I apologize in advance for the crude imagery, but I'm hope you can see where I'm getting at; i.e. this isn't so much a question of fitment as it is paint/ powder coat. I'm throwing around the idea of getting the barrel/ inside edge/ spokes, and/ or all the above colored blue, but I'm a little new to this process. 




























Whoring 











I'm assuming Rotiform could probably custom make this for me, but is there an alternative that might be better suited, like taping them off and painting them, painting/ powder coating certain sections? For some reason I though you could powder coat the whole wheel and have the face machined -- not sure. Interpretations and opinions are always appreciate.


----------



## SledHeavy (Jun 24, 2009)




----------



## 87vr6 (Jan 17, 2002)

definitely not that blue on that red car. Or that gray one either.


----------



## kevin splits (Aug 23, 2010)

Do the blue cuts like in your first and second pics, and fully mirror polished faces.


----------



## SledHeavy (Jun 24, 2009)

kevin FaKiN spLits said:


> Do the blue cuts like in your first and second pics, and fully mirror polished faces.
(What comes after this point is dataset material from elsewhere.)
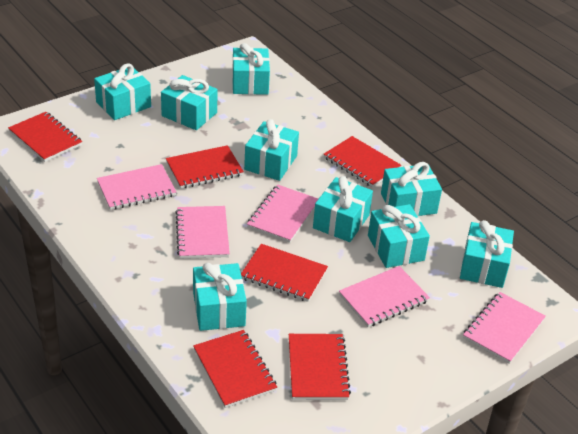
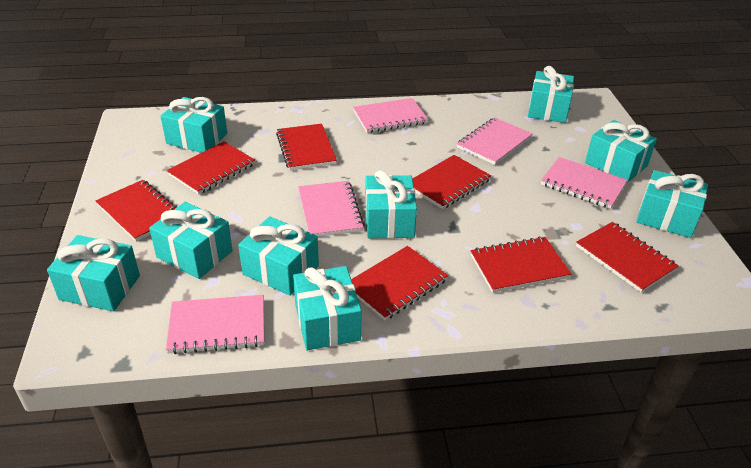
red notebook: 6 -> 7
Mirror polished, no blue in the barrel -- just the outside edge?


----------



## kevin splits (Aug 23, 2010)

Sorry I meant the 3rd pic. Do that and mirror polish the face.


----------



## SledHeavy (Jun 24, 2009)

kevin FaKiN spLits said:


> Sorry I meant the 3rd pic. Do that and mirror polish the face.


I got ya. It's hard to see it exactly with Paint -or imagination- but I think I get the idea.


----------